The outbreak of Covid-19 has reminded us that pandemics are also natural disasters, although much more threatening. They are universal, affecting all human activities everywhere and individual human behavior plays a decisive role in their spread. The humanitarian and economic crises they cause must make us more aware than ever of the need to invest in their prevention.
Refugees are some of the most vulnerable people in the world. Covid-19 has worsened their situation and added uncertainty to their future. At the height of the health crisis, those displaced by floods, droughts and pests are added to those fleeing violence and wars that have not diminished during the pandemic. Many of these conflicts seem to have been temporarily forgotten. It is time to remember them.

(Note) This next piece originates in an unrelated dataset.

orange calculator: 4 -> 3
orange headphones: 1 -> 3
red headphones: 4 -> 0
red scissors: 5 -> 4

Covid-19 has led to the closure of educational activities. But the Internet has allowed rich countries to soften the impact. In poorer countries, with a more vulnerable educational system, this has not been possible. Mankind urgently needs to close the digital gap to maintain educational development. This is borne out by the testimony of those who are fighting for access to water, sanitation and hygiene.

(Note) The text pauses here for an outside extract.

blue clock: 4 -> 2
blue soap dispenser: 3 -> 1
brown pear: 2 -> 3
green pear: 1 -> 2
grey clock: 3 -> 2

The coronavirus has caused a global health crisis, which should help us to deal more effectively and efficiently with other serious diseases that plague the world. The fight against pandemics such as malaria, AIDS and tuberculosis must not be stopped, but must lead us to share knowledge and efforts.
Endemic water-borne diseases kill more than 10,000 children in India each year. COVID-19 now threatens a health system that has proved powerless to cover the 1.3 billion inhabitants of the second most populated country on Earth. The lack of sanitation and hydric stress are factors that increase the risks of the pandemic.
Epidemics and pandemics have marked African history. COVID-19 arrives in the continent overlapping with other endemic diseases, serious medical deficiencies and unmet goals in the access to water and sanitation. The African population is well aware of the power of community spirit. It is their most powerful weapon in the fight against the pandemic and we can all learn from it.
The COVID-19 pandemic is an unavoidable crisis that threatens the health and work of each one of us. It is a disaster that compromises the attainment of the SDGs, affecting us all. Evolving from an individual perspective to a collective intelligence is what will allow us to overcome it. And we need to do it now, the virus leaves us no margin in terms of time.